Frage 2: Will man überhaupt aus dieser perfekten Scheinwelt raus?

-Weiß ich nicht, da man ja nicht weiß wie die Wirklichkeit bzw. Wahrheit ist.

Frage 3: Wird man überhaupt die Wahrheit erfahren?

-Diese Frage kann man nicht beantworten, da man nie weiß was die Wahrheit ist.

Frage 4:Leben wir vielleicht auch in einer Scheinwelt?

-Ja das kann natürlich  sein.

Frage 5:Ist die rote Pille wirklich der Weg zur Wahrheit?

-Das weiß man erst wenn man sie genommen hat.

Frage 6:Ist die Wahrheit vielleicht auch eine Scheinwelt?

– Ja das kann sein, wir wissen es aber nicht.

2 Fragen zum Bild “La Condition humaine”

18 Apr

1.Können wir uns sicher sein, dass der Baum vom Bild auch in echt existiert?

-Nein, können wir natürlich nicht, da das Bild ja den ganzen Abschnitt verdeckt wo dieser Baum steht.

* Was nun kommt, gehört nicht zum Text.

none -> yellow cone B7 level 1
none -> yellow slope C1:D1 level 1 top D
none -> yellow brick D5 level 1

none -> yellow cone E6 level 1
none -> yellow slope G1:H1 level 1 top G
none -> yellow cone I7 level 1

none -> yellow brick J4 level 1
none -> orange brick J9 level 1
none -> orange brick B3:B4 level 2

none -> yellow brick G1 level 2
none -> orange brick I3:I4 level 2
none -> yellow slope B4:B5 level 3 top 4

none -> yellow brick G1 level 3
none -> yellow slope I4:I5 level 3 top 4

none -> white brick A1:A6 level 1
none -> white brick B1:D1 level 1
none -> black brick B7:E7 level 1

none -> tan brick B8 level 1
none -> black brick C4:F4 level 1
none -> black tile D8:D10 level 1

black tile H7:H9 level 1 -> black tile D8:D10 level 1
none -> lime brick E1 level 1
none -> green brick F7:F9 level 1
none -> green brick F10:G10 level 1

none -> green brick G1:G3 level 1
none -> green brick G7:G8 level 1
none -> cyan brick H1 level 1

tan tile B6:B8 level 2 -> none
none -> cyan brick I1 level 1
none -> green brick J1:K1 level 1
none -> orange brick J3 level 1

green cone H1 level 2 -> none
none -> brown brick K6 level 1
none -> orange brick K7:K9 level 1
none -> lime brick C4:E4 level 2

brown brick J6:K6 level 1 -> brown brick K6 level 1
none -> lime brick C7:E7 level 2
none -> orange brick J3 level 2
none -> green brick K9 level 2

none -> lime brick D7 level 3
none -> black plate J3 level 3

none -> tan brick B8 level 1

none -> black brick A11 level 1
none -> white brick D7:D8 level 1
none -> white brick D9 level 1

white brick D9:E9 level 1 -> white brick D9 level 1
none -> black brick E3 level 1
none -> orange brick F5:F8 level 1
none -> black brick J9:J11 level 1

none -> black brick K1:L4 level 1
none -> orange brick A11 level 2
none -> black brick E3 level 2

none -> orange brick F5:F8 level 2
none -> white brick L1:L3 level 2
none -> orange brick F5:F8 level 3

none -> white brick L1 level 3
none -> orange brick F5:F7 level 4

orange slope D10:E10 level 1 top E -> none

2.Ist das Fenster wirklich ein Fenster oder vielleicht auch ein Bild?

-Das weiß man nicht. Es kann natürlich sein das es ein Bild ist vor welches man Gardinen gehängt hat. Es würde aber keinen Unterschied machen.

 

La Condition humaine, Rene Magritte, 1933

18 Apr

Bildbeschreibung:

Das Bild “La Condition humaine” von Rene Magritte zeigt einen Raum mit einem Fenster. Schaut man durch das Fenster sieht man einen Weg welcher durch eine Wiese führt. In dem Raum vor dem Fenster steht eine Staffelei auf der ein Bild steht. Das Bild verdeckt einen Teil des Fensters, und so hat man nicht den kompletten “Ausblick”. Den Teil der Wiese welchen das Bild verdeckt wird auf dem Bild zeichnerisch dargestellt. Die “echte” Wiese verbindet sich perfekt mit der Wiese auf dem Bild. Genauso der Weg, der Busch und der Wald ganz hinten im Bild. Auch die Wolken verbinden sich mit denen auf dem Bild. Auf dem Bild ist auch noch ein Baum dargestellt, welcher aber in der “Wirklichkeit” kein bisschen zu sehen ist.

Die Irrfahrt der Erkenntnis

11 Apr

In dem philosophischenText Die Irrfahrt der Erkenntnis geht es um einen Seefahrer, welcher durch einen engen Meerespass will. Er weiß nicht ob er durchkommt oder nicht. Es ist ein 50/50 Chance, ob er entweder durchkommt oder stirbt. Wenn er durchkommen würde kommen würde, hätte er die Erkenntnis, dass seine Gewissheit ihn richtig geführt hat. Würde der Seefahrer sterben hätte man die Gewissheit, dass man nicht durch diese Meeresenge fahren könnte. Würde er es überleben, hätte man die Gewissheit, dass es klappt. Um zu erfahren ob es klappt, muss man allerdings durch die Enge durchfahren. Sehr riskant. Das alles hat Ähnlickeit mit Schroedingers Katze. Dort geht es darum, ob eine Katze wenn man sie mit einer Giftampulle, welche aufjedenfall kaputt geht stirbt, in eine Luftdichte Box stecken würde, sterben würde oder nicht. Die Erkenntnis ob die Katze tot ist hat man nur wenn man die Kiste öffnet (Idee von Alex).